研究材料的热传输性质,是在各种热能管理平台上寻找和部署合适材料的关键,如热障涂层、废热回收设备和需要快速散热的现代高性能计算架构等等。这个方向的一个持续的研究热点,是寻找具有极端热传输特性的材料。其中,具有极低晶格热导率 (κl) 的半导体材料很有希望能在热电学中得到应用,可将热能转化为电能。然而,如何发现以及合成新的化合物是材料科学中一项常重要但又极具挑战性的难题。传统上实验室都是采用试错法来合成新的化合物,但这种方法成本高、效率低。近年来,精确的量子力学方法、高通量密度泛函理论和机器学习等现代计算方法的发展,大大加速了新化合物的开发。

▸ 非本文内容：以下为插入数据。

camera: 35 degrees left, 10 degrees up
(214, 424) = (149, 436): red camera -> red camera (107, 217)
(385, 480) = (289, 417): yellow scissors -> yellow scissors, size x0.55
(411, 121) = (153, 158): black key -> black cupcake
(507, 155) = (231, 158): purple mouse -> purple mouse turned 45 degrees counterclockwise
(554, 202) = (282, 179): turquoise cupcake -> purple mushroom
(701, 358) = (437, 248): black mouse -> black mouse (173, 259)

来自美国西北大学材料科学与工程系的Koushik Pal等人,设计了一种基于晶体图卷积神经网络的高级机器学习模型来发现新的四元硫属化物。这些化合物有超低的晶格热导率 (κl),有望在热障涂层和热电材料上有广泛应用。作者使用机器学习模型筛选了约 100 万种化合物的热力学稳定性,通过对一小部分化合物进行密度泛函理论计算后,发现了99 种稳定的化合物。他们使用 Peierls-Boltzmann输运方程计算化合物的κl,发现其超低的κl来源于柔弹性和强声子非谐性。该工作展示了尺度不变机器学习模型在预测新化合物方面的高效性,并为新材料在各种热能管理平台上的应用提供了理论指导。该文近期
发表于npj Computational Materials 8, 1-12 (2022),英文标题与摘要如下,点击左下角“阅读原文”可以自由获取论文PDF。

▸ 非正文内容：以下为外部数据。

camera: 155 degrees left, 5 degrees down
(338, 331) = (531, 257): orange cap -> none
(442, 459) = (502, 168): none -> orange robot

Scale-invariant machine-learning model accelerates the discovery of quaternary chalcogenides with ultralow lattice thermal conductivity Koushik Pal, Cheol Woo Park, Yi Xia, Jiahong Shen1 & Chris Wolverton
We design an advanced machine-learning (ML) model based on crystal graph convolutional neural network that is insensitive to volumes (i.e., scale) of the input crystal structures to discover novel quaternary chalcogenides, AMM′Q3 (A/M/M' = alkali, alkaline earth, post-transition metals, lanthanides, and Q = chalcogens). These compounds are shown to possess ultralow lattice thermal conductivity (κl), a desired requirement for thermal-barrier coatings and thermoelectrics. Upon screening the thermodynamic stability of ~1 million compounds using the ML model iteratively and performing density-functional theory (DFT) calculations for a small fraction of compounds, we discover 99 compounds that are validated to be stable in DFT. Taking several DFT-stable compounds, we calculate their κl using Peierls–Boltzmann transport equation, which reveals ultralow κl (<2 Wm−1K−1 at room temperature) due to their soft elasticity and strong phonon anharmonicity. Our work demonstrates the high efficiency of scale-invariant ML model in predicting novel compounds and presents experimental-research opportunities with these new compounds.